Re: draft-toomim-httpbis-versions HTTP mapping (and WebDAV Versioning)

Julian, I think I see the root of our disagreement. I think we have been 
assuming different mental models. Let me know if I'm getting this right:

1. In your model, each "Resource" has a set of "Version Resources", in a 
*one-to-many* mapping, like this:

    - https://foo.com/hello.txt <-- Resource
       - https://foo.com/hello.txt.1 <-- Version 1 of Resource
       - https://foo.com/hello.txt.2 <-- Version 2 of Resource
       - https://foo.com/hello.txt.3 <-- Version 3 of Resource
       - https://foo.com/hello.txt.4 <-- Version 4 of Resource

2. In my model, there is a *many-to-many* mapping between Resources and 
Versions. A Version marks a point in distributed time, and multiple 
Resources can be at the same Version:

    Resources:
    - https://foo.com/hello.txt <-- Resource
    - https://foo.com/world.txt         <-- Resource

    Versions:
             alice-0
              /  \
             /    \
       alice-1    bob-0
            |      |
       alice-2     |
             \    /
              \  /
              bob-1

    Resource x Versions:
    - https://foo.com/hello.txt at {alice-0}    <-- Two resources ...
    - https://foo.com/world.txt at {alice-0}    <-- ... can be at the
    same version
    - https://foo.com/hello.txt at {bob-0}
    - https://foo.com/hello.txt at {bob-1}
    - https://foo.com/world.txt at {alice-1,bob-0}

This is a fundamental design choice in Versioning: do Resources map to 
Versions in a one-to-many, or many-to-many relation?

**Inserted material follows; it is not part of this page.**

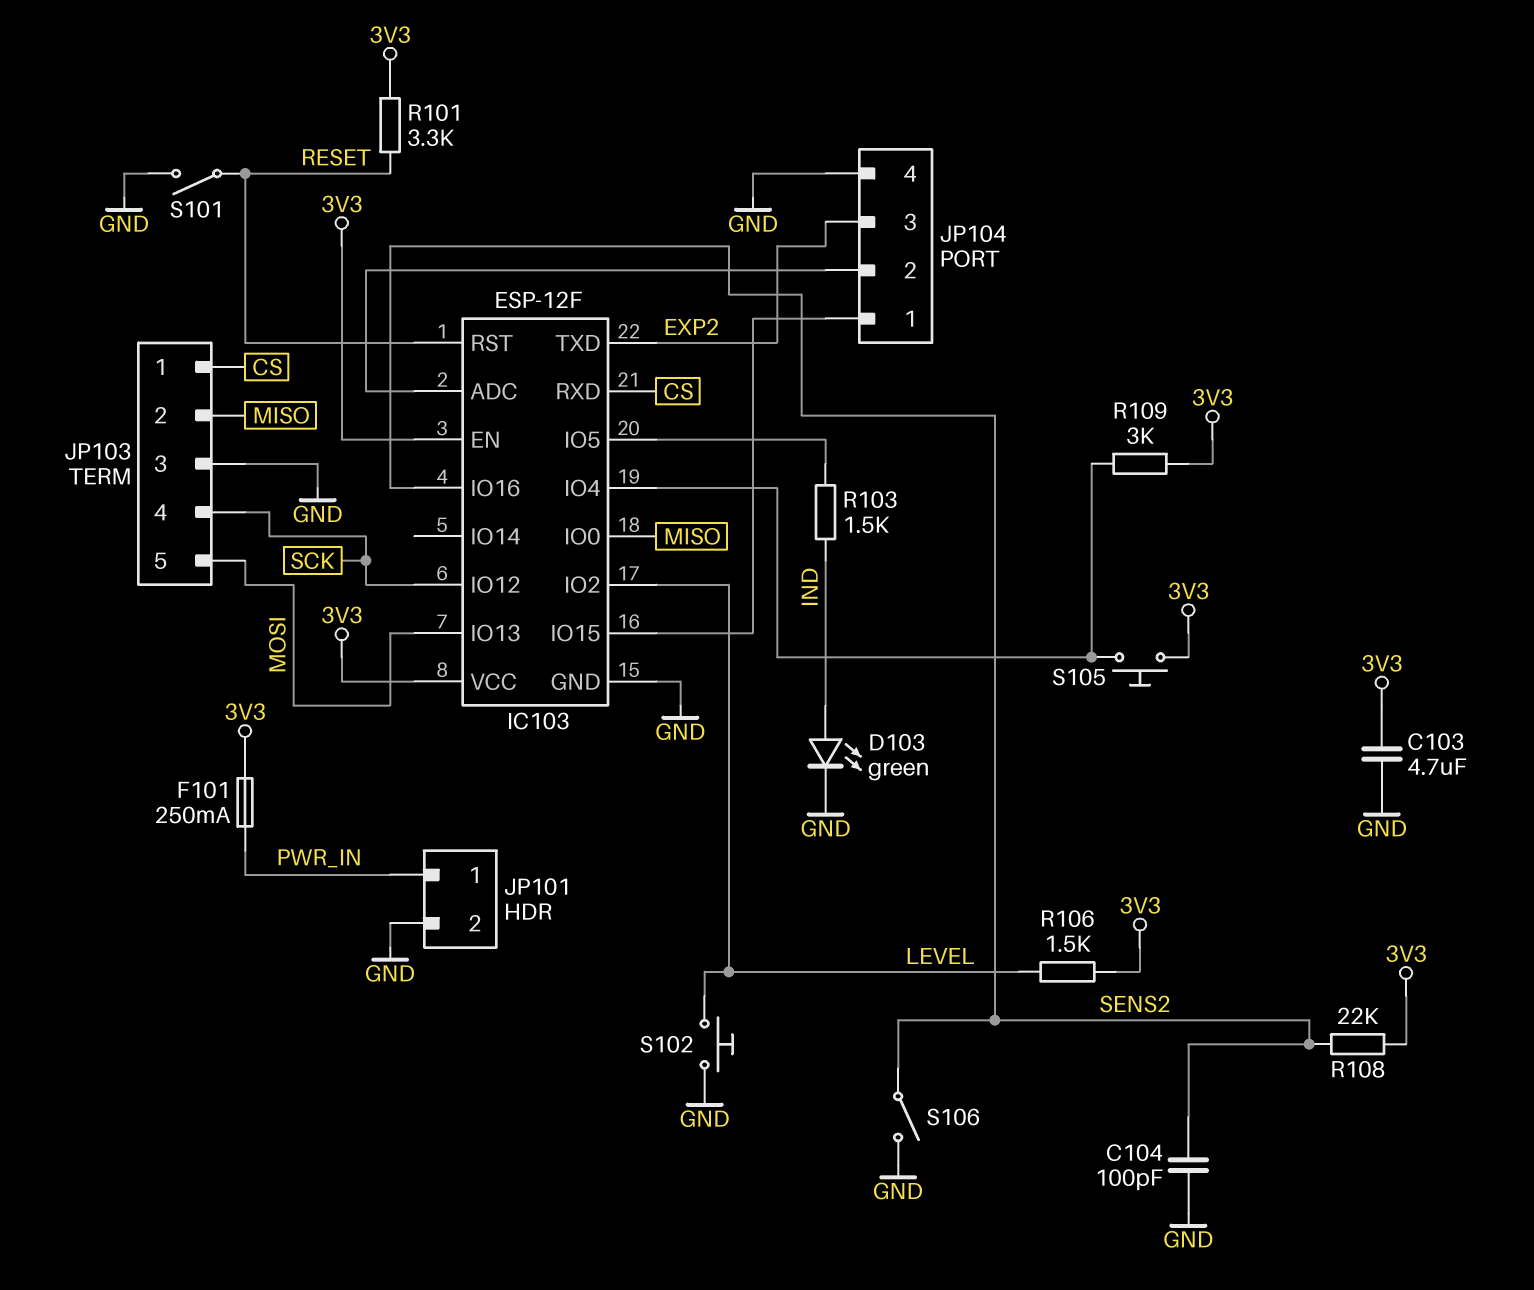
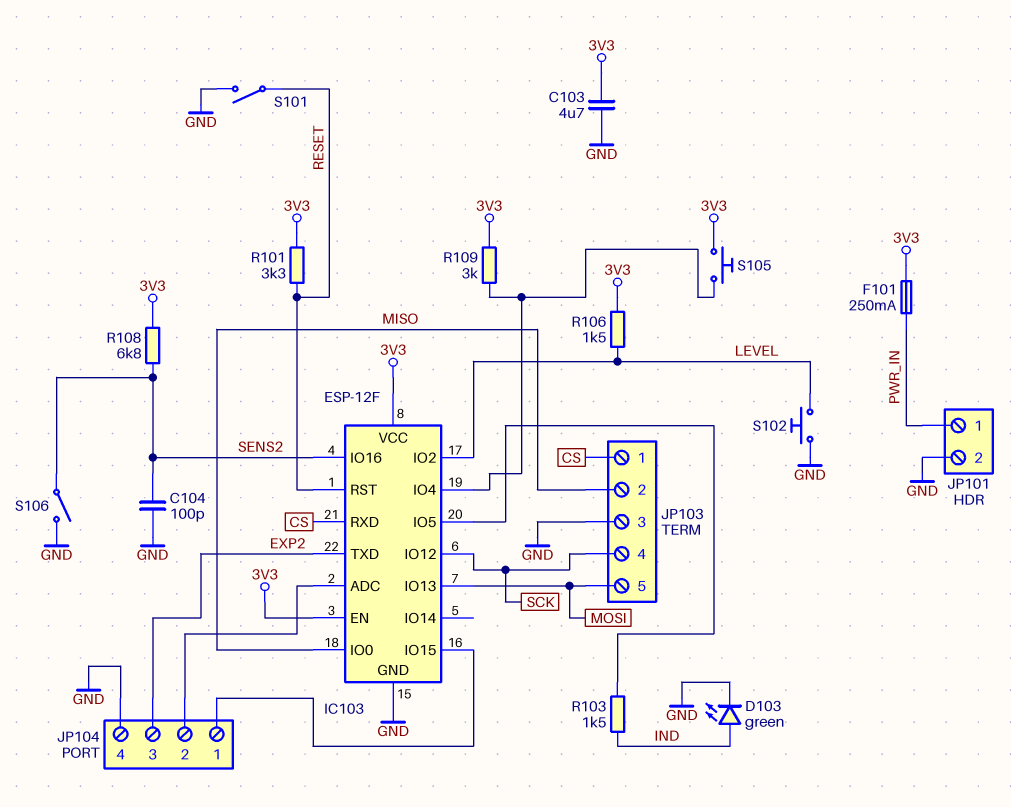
R108: 22k (3V3, SENS2) -> 6.8k (3V3, SENS2)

This choice is 
foundational, and has big impacts, so let's understand it clearly.

Option 1:

  * Simpler, but less expressive for distributed systems.
  * WebDAV chooses this model.
  * Lets us assume each Version ID is a URI that we can GET.

Option 2:

  * More expressive, enables important use-cases in distributed systems.
  * Our proposal (draft-toomim-httpbis-versions) chooses this model.
  * Requires a separate spec to define URIs that map into Versioned
    Resources.

I am advocating for Option 2. Now I will illustrate the differences 
between these options, and show you some use-cases that require Option 
2. I hope that this clears up the place we got stuck, and I would love 
to hear if this makes sense to you, and what you think about Option 2.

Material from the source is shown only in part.